Attention, Hollywood Boulevard drivers. The AFI Fest presented by Audi will likely tie up the blocks around the Chinese Theater even worse than usual.
From Nov. 7 through 14, films from 42 countries (up from 28 last year) will be presented on eight screens, including more contenders for Academy kudos than ever before and a host of galas, tributes and special guests. It all amounts to, in the words of fest director Jacqueline Lyanga, “a window into the year in contemporary world cinema.”
Once again, thanks to the largess of longtime AFI supporter Audi, that window will be opened 100% gratis.
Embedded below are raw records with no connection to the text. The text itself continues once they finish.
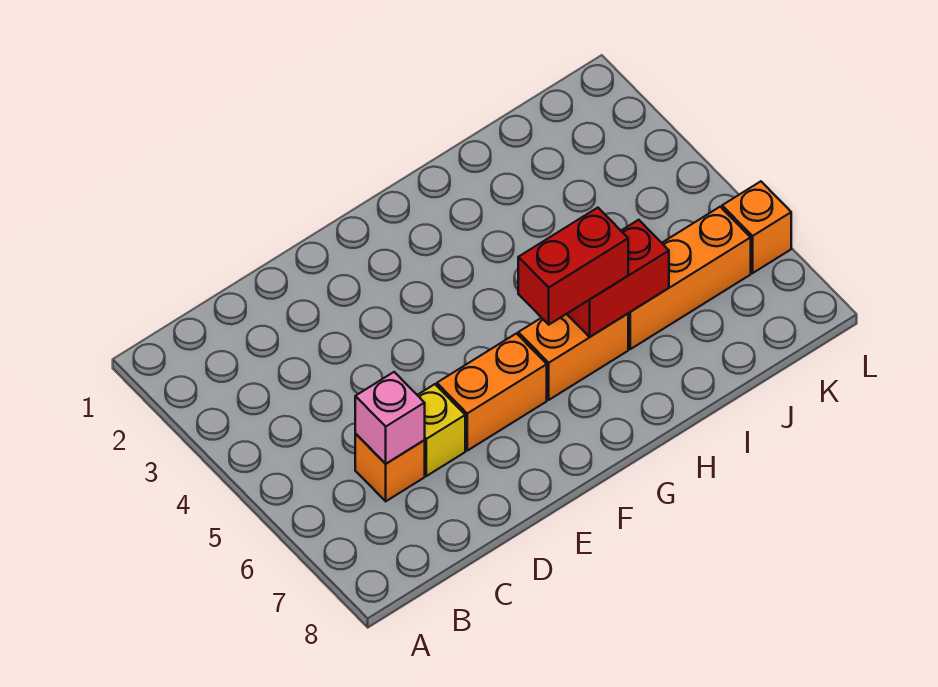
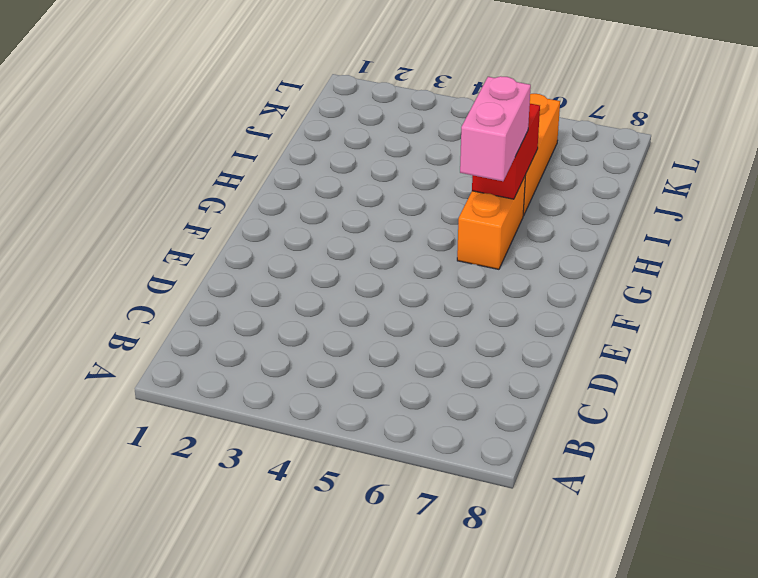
pink brick G6:H6 level 3 -> red brick G6:H6 level 3
none -> orange brick C6 level 1
none -> yellow brick D6 level 1

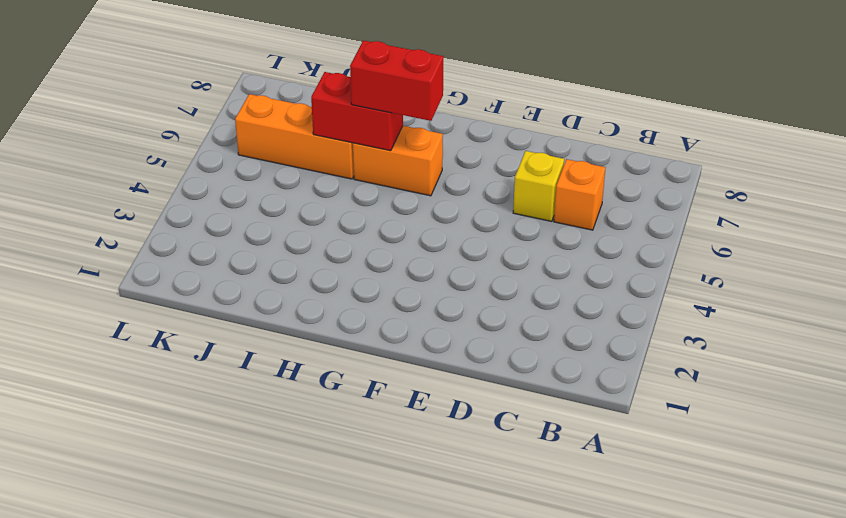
none -> orange brick E6:F6 level 1
none -> orange brick L6 level 1

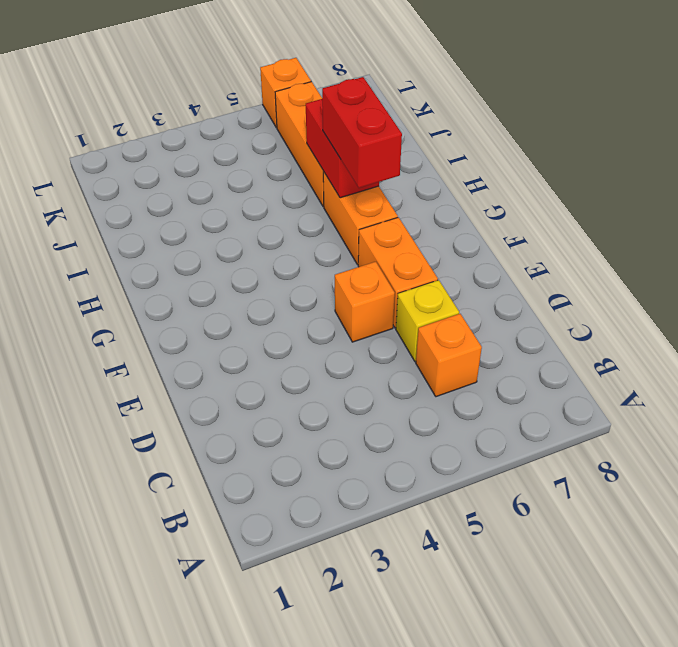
orange brick E5 level 1 -> none
none -> pink brick C6 level 2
As Lyanga points out. “There is no other festival of this size and scope, and with this kind of curation, that is free to the general public.”
Films of the past were a central factor in 2013’s curation, Lyanga reports. “People are in the mood to revisit classics.” To complement Ben Stiller’s “The Secret Life of Walter Mitty,” the original Mitty, Danny Kaye, will be seen in his beloved “The Court Jester.” “Mary Poppins” will unspool at the Chinese, the very screen on which it premiered a half century ago, one day after the fest kicks off with “Saving Mr. Banks,” about the making of the 1964 Disney smash.
Last year’s guest artistic director Bernardo Bertolucci is represented by a 3D reworking of “The Last Emperor,” even as 2013 designee Agnes Varda presents four films of her choosing including Robert Bresson’s influential “Pickpocket” and her own seminal “Cleo From 5 to 7.”
But Lyanga and associate Lane Kneedler’s choices are even more forward-looking than retro, especially in terms of Oscar’s foreign-language film race. It remains to be seen whether bigscreen exposure ends up advantaging the likes of Israel’s “Bethlehem,” Palestine’s “Omar” or Mexico’s “Heli,” to name three of the more controversial works vying for a spot among the Academy’s favored five.
Controversy will also blow into AFI by way of other internationals. Two horror entries that rocked Toronto, Eli Roth’s “The Green Inferno” and Ti West’s “The Sacrament,” have earned midnight berths. Hardest ticket could be Cannes prizewinner “Stranger by the Lake,” which mixes a twisty mystery with X-rated gay sex scenes.
For all the nods to global trends, Nov. 11 should see max excitement as “Nebraska” is accompanied by star Bruce Dern in conversation. Ditto the Nov. 8 tribute to David O. Russell at the Egyptian, unveiling clips from his forthcoming “American Hustle.” If, as Lyanga notes, “our mission is to preserve and celebrate cinema,” nothing quite celebrates like a tribute to a legendary star, and nothing quite preserves like tomorrow’s hoped-for hit.